One can imagine practices that resist this. For instance, learners might work with AI tools in explicitly collaborative settings where human peers and teachers remain the ones who ultimately summon, evaluate and recognise. The AI becomes part of the non ego, an element of the world that both supports and resists, but it does not replace the role of the other free being who says, in effect, “I expect this of you, and I will let you expect something of me.” Fichte’s thought suggests that if that second person address disappears, something essential to the formation of a self is lost, even if measurable performance remains high.
There is also a political edge to this for educational technology. Fichte’s critical idealism insists that the subject and object are mutually dependent, yet he also introduces the thing in itself as a limiting concept, a reminder that there is always something beyond our control. In contemporary digital environments, the platforms, algorithms and data infrastructures often function as a kind of opaque non ego, setting the conditions of experience without being transparent or revisable by those who live within them. A Fichtean philosophy of education would demand that learners are not merely adapted to these structures, but are gradually brought into a position where they can criticise and reshape them. In practical terms, that might mean treating code, data and platform governance as objects of public reason rather than as fixed backgrounds. It would mean that educational institutions aim to produce co legislators of the digital sphere, not merely users. This fits Fichte’s picture of the rational being as someone who must see their freedom reflected in the laws under which they live.

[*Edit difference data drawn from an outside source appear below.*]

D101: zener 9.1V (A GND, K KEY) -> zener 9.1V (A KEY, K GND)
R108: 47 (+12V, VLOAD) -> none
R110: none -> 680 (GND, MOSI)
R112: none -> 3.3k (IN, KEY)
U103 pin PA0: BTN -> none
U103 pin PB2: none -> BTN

If AI systems and platforms are to frame more and more of our learning, then a genuinely emancipatory education will have to include the capacity to contest and reconfigure those systems, not simply to consume their services.

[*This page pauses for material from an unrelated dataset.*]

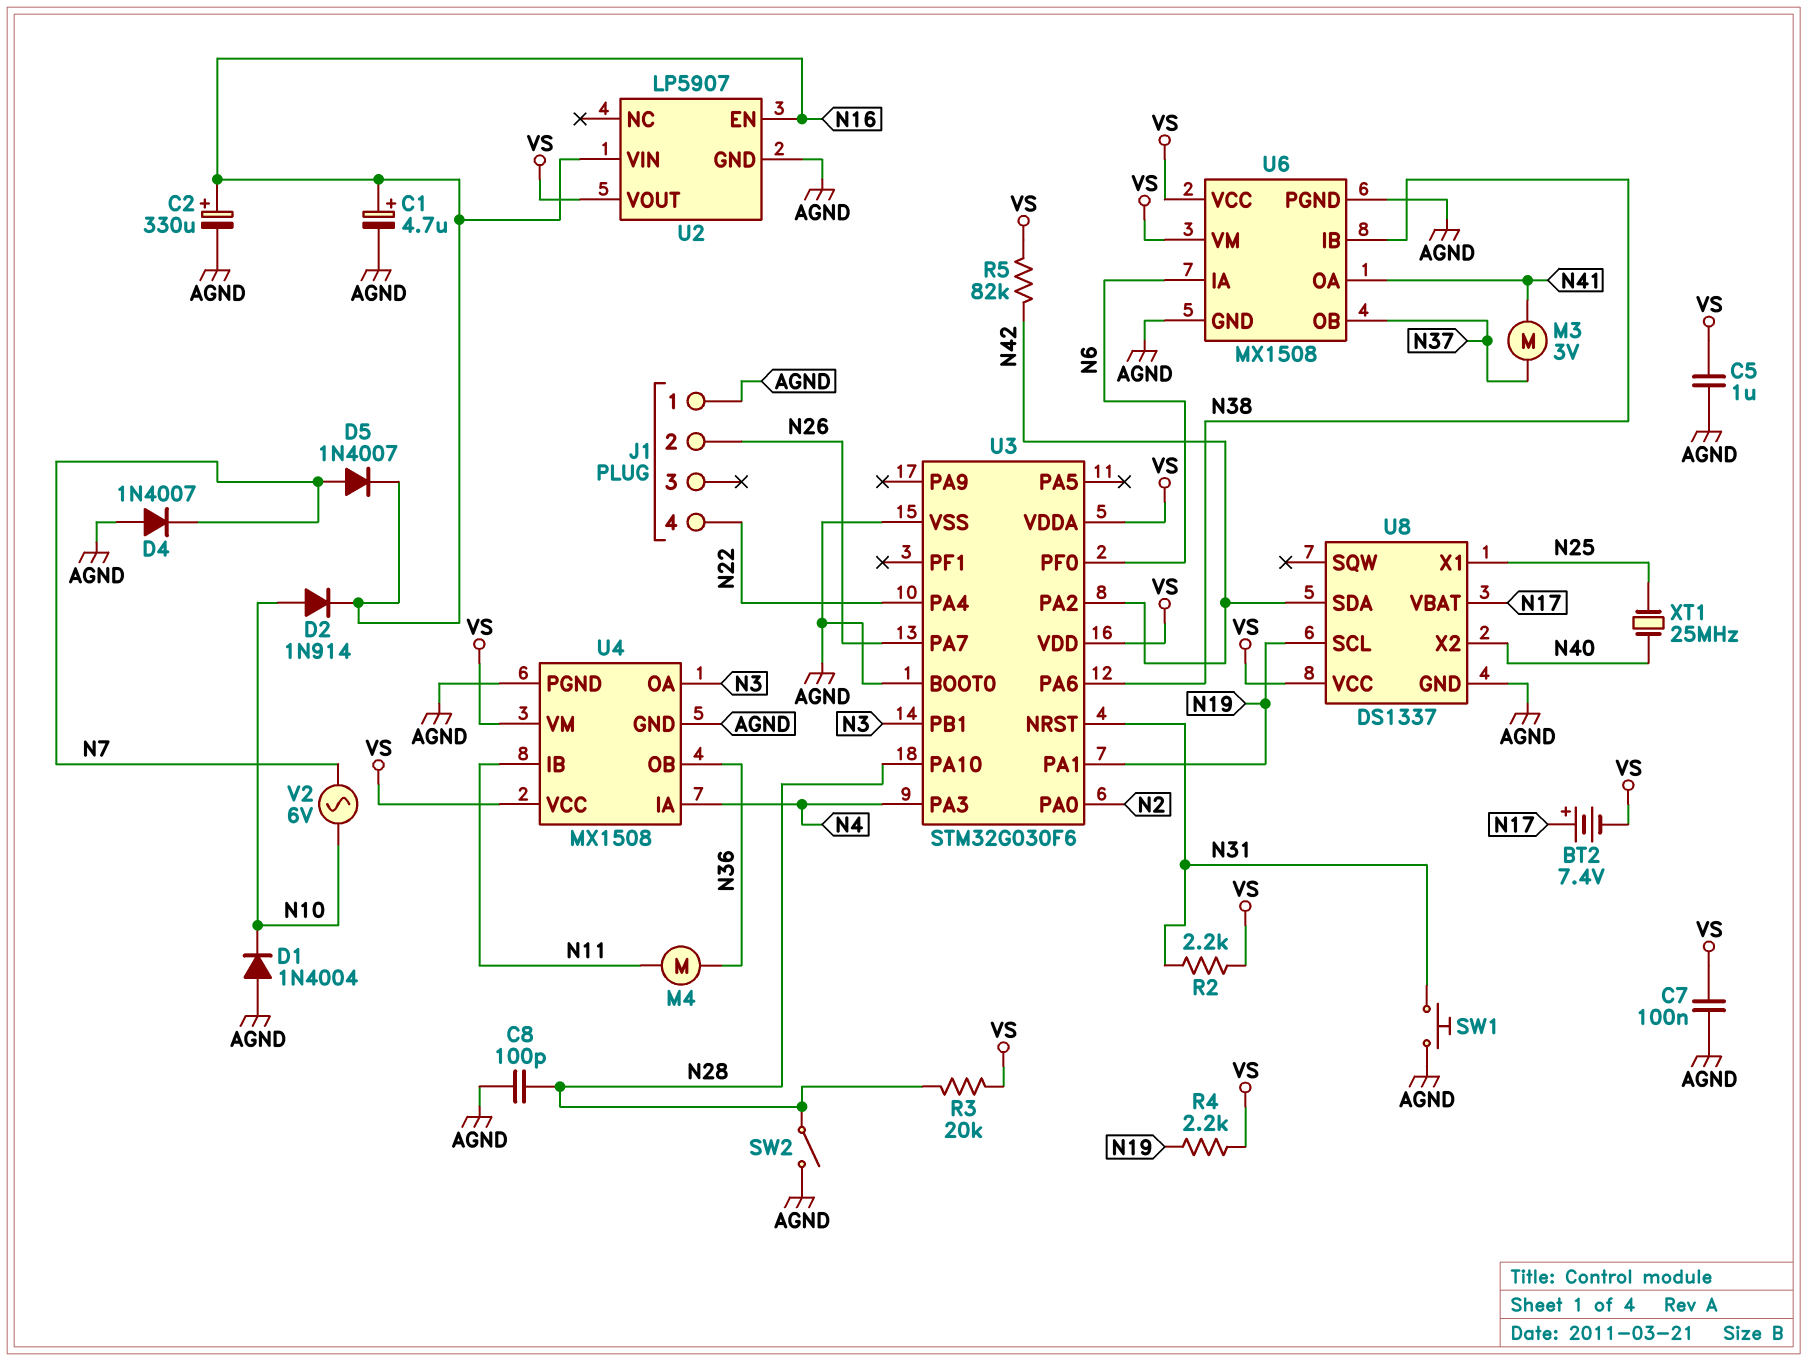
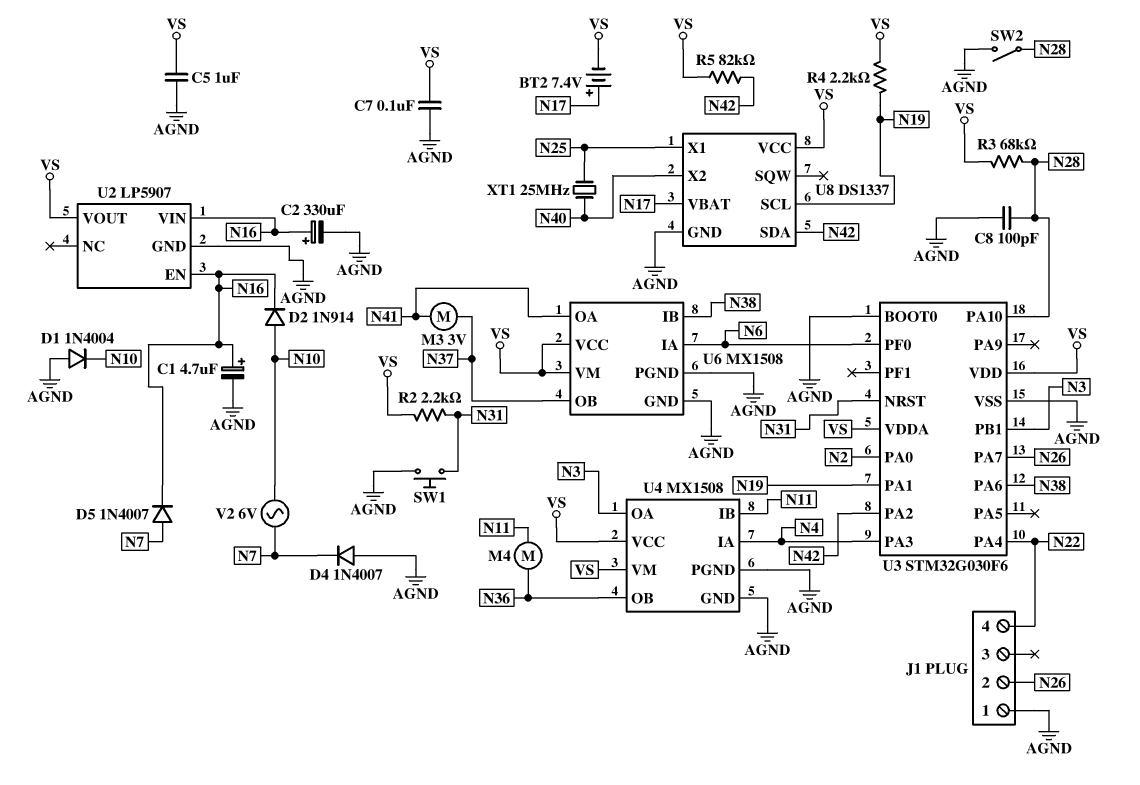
R3: 20k (N28, VS) -> 68k (N28, VS)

Finally, Fichte’s reflections on other minds offer a subtle warning. He shows how quickly we can slip into treating others as mere objects when we ignore the normative order that binds us. In a world saturated with AI, there is a symmetrical danger. We may begin to treat persons as if they were systems to be optimised, nudged, profiled and predicted, while perhaps inflating systems into quasi persons because they speak fluently and politely and are very very smart. A philosophy of education informed by Fichte would resist both moves. It would insist that freedom is fragile, that it is achieved only through reciprocal recognition and struggle with real obstacles, and that technologies, however powerful, should be arranged so that they support rather than replace that process.
These are speculative applications, and Fichte himself could not have imagined transformer architectures or data centres. Yet his core thought that selfhood is an achievement of action, resistance and recognition seems surprisingly apt for thinking about both AI and education. It suggests that the real question is not simply whether machines can be conscious, but how our practices around them will reshape what it means for any of us to live as free and responsible beings.